I Visa for Journalists and Foreign Media
Are you a journalist or work in foreign media and need to travel to the United States for work-related reasons? You may want to look into applying for the I Visa.
What is an I Visa?
The I visa is a temporary US visa for all journalists and other media workers who go to the US with the purpose of doing jobs related to the media. This means that they are actively engaged in collecting and disseminating information on current news events in the US.
However, they must be employed in a media company or organization which is based outside the US. So the organization must be foreign, and the media workers cannot get an I visa to work for a US company.
Who May Qualify for an I Visa?
Most media related jobs qualify for the I visa; however, to make it more specific, the US has defined who can get this visa, such as:
- A person who works in an independent production company with foreign journalistic credentials. This person must be filming events related to current news or a documentary.
- A person who is producing or distributing film which is related to current news information or is educational. The film must be financed by a company outside the US.
- Journalists with a contract from a foreign media or journalistic company. These journalists must be collecting news that are used to inform and not for commercial purposes.
- Journalists going to the US to collect news information about an event happening in the US. The news information must be targeted to a foreign audience.
- A representative of a bureau of tourism who has valid accreditation. The representative’s company must be partially funded by a foreign government, and the purpose of the visit must be to collect touristic information about the US.
- A person who works in a company which distributes technical industrial information. This person can then work in the US offices of that company.
- Journalistic freelancers who have a valid work contract from a foreign media company. The freelancer must be engaged in any of the above mentioned work, provided that they work to collect and disseminate information.
What Are the Requirements for the I Visa?
The I visa does not have many requirements. The only criteria that applicants must fulfill is related to their occupation. This means that they must be working in a position as described above.
So you must be a representative of a foreign media organization and must be gathering news. Other than that, there are no other requirements to get the I visa.
How to Apply for an I Visa
The application procedure for the I Visa is similar to all US nonimmigrant visas. You will have to apply to your nearest US Embassy office.
To apply for an I Visa, you will start by filling in Form DS-160 and submitting a photograph that fulfills US Visa photo requirements. You will then pay the application fee, schedule your visa interview, and gather all required documents.
After You File
After you file your Form DS-160 and submit all required documentation, you will attend the I Visa interview at your closest US consulate or embassy.

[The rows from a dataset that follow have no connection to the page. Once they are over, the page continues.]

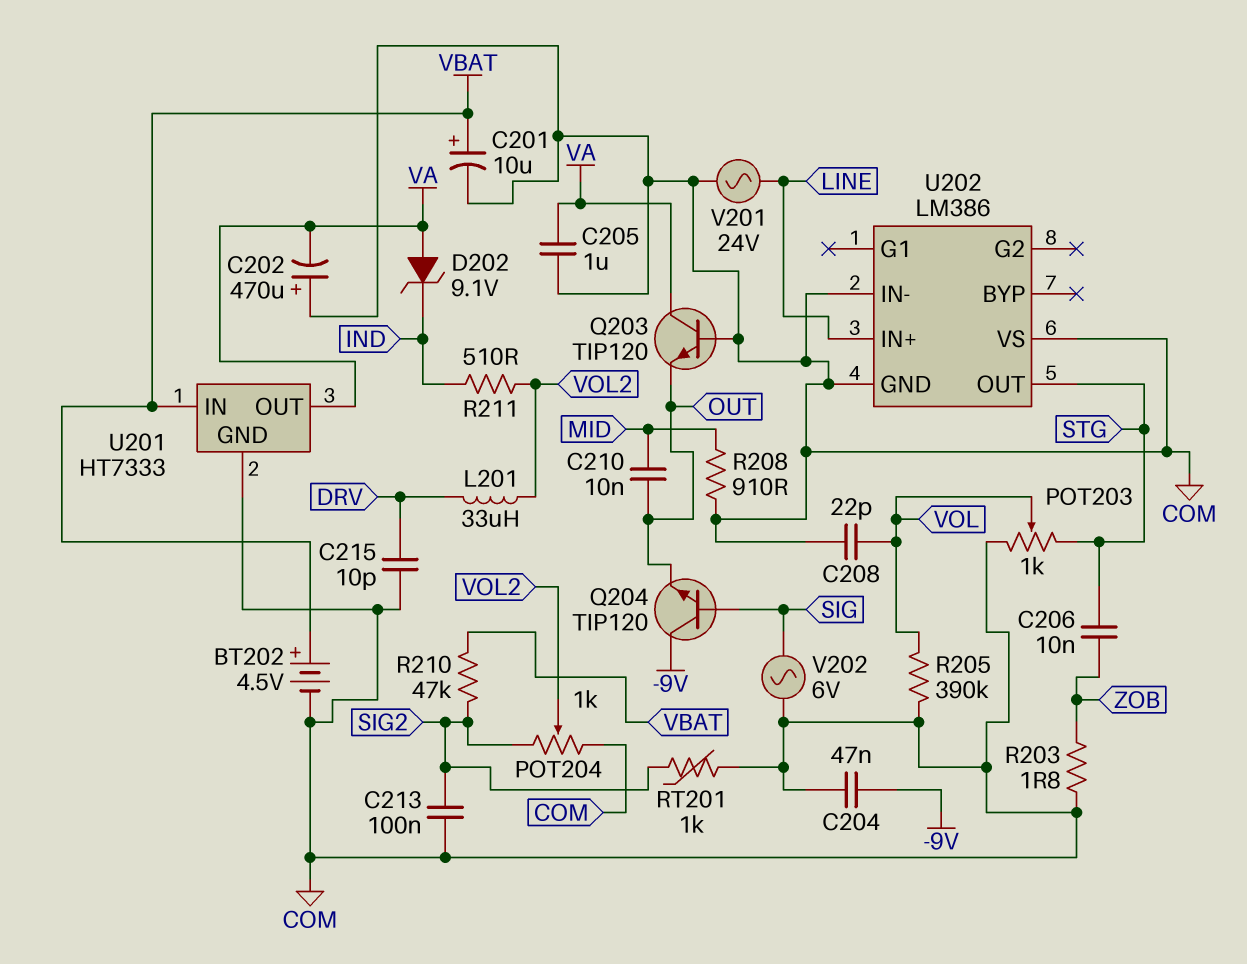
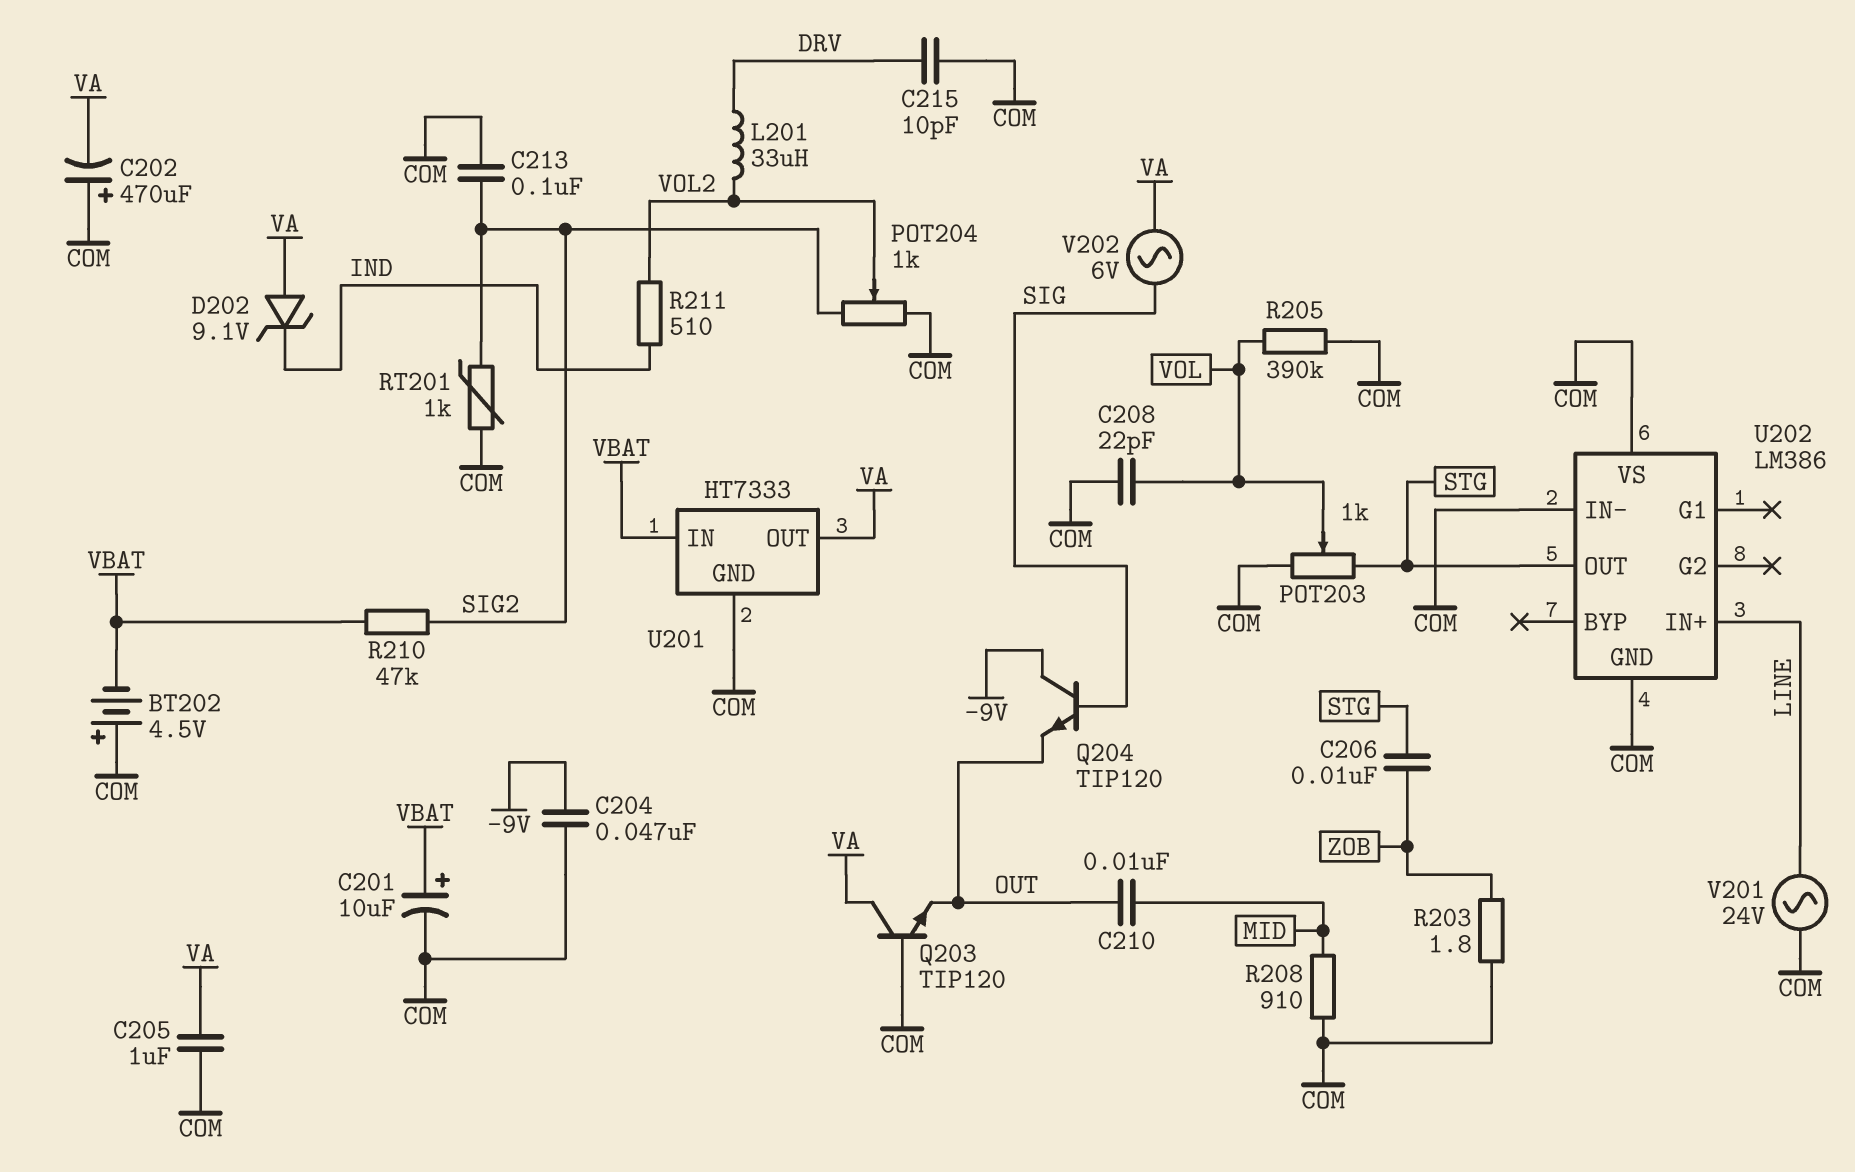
BT202: 4.5V (plus VBAT, minus COM) -> 4.5V (plus COM, minus VBAT)
V202: AC 6V (COM, SIG) -> AC 6V (SIG, VA)

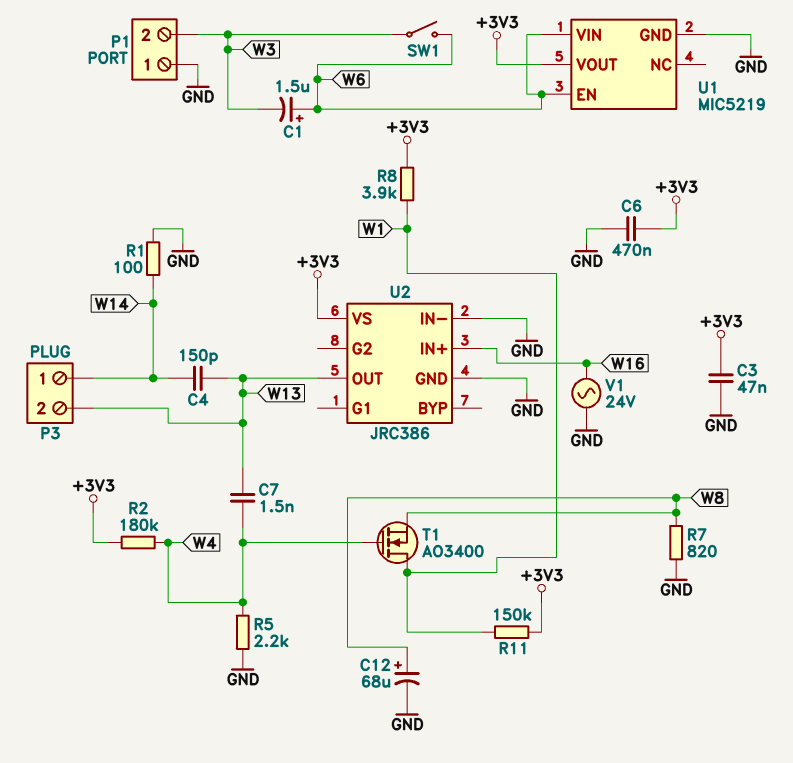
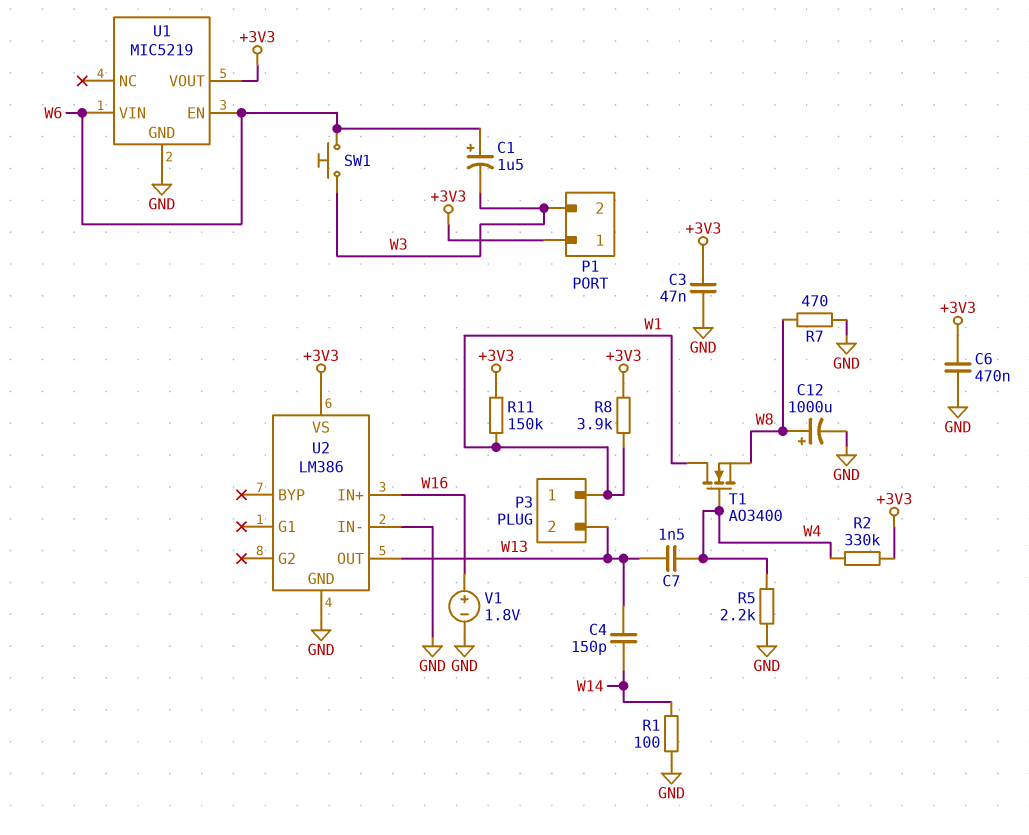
C12: 68uF (plus W8, minus GND) -> 1000uF (plus W8, minus GND)
P1 pin 1: GND -> +3V3
P3 pin 1: W14 -> W1
R2: 180k (+3V3, W4) -> 330k (+3V3, W4)
R7: 820 (GND, W8) -> 470 (GND, W8)
SW1: switch (W3, W6) -> button (W3, W6)
U2: JRC386 -> LM386
V1: AC 24V (GND, W16) -> 1.8V (plus W16, minus GND)

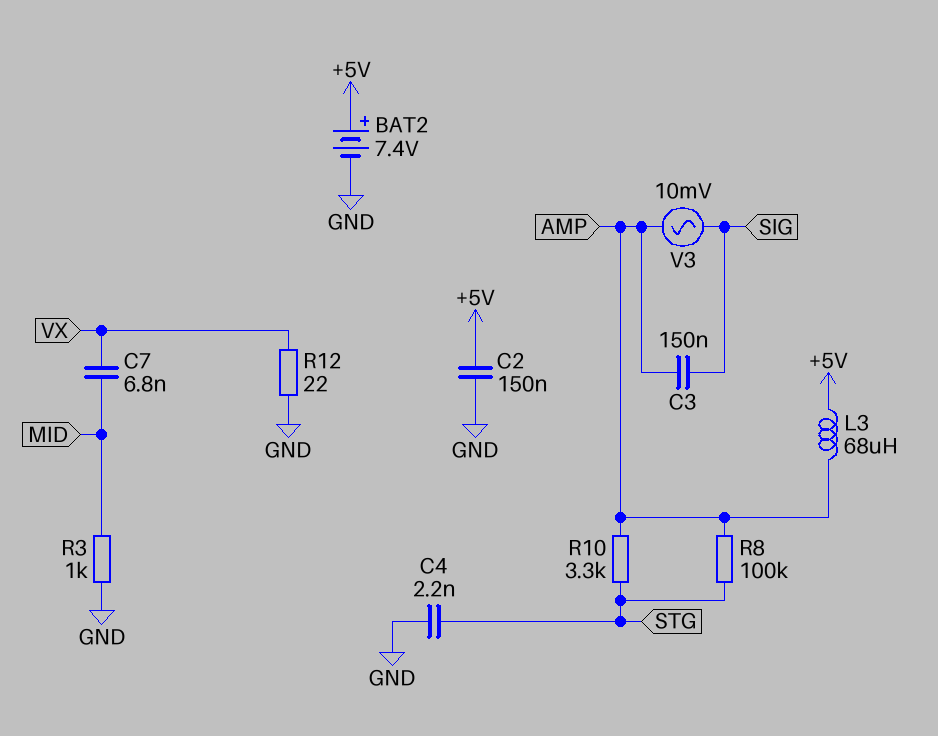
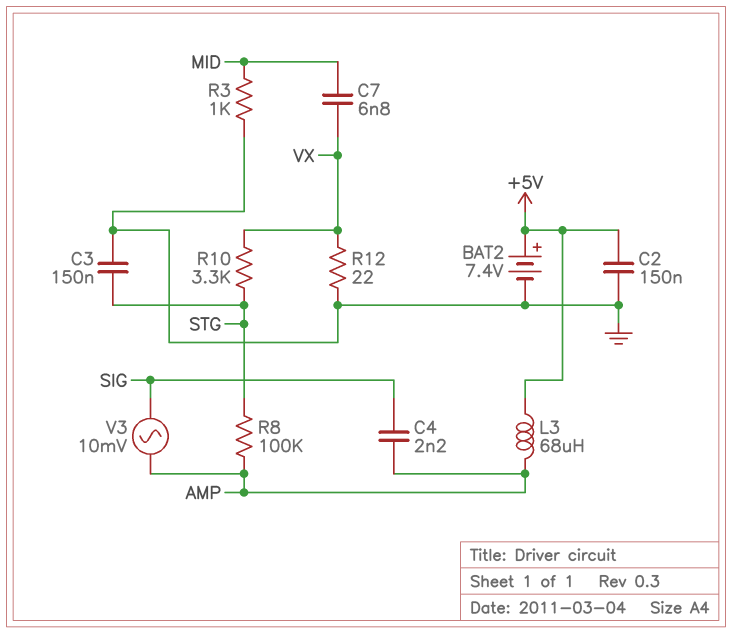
C3: 150nF (AMP, SIG) -> 150nF (GND, STG)
C4: 2.2nF (GND, STG) -> 2.2nF (AMP, SIG)
R10: 3.3k (AMP, STG) -> 3.3k (STG, VX)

The official will have almost made a decision at the end of your interview, but you will have to wait for the processing to get your answer.
I Visa Processing Time
Generally, the I visa is processed within 10 days after your application. However, this time varies depending on the workload of the Embassy. You will receive a letter letting you know whether you got the visa or not.
How Long Can I Stay in the US With an I Visa?
The I visa is issued for the period that you will have to work in the US in the capacities described in the first section. This means that if your work contract states that you will need to be in the US as a journalist for 6 months, then your visa will be valid for only 6 months. You must continue to maintain your status and prove that you are working to qualify for the I visa.
Can I Extend my I Visa?
If your visa is nearing expiration, but you still have work to do, you can request extensions. You must file Form I-539, Application to Extend/Change Nonimmigrant Status to USCIS for any extensions. All extensions are given in a period of one year and there are no limits to the number of extensions you can get.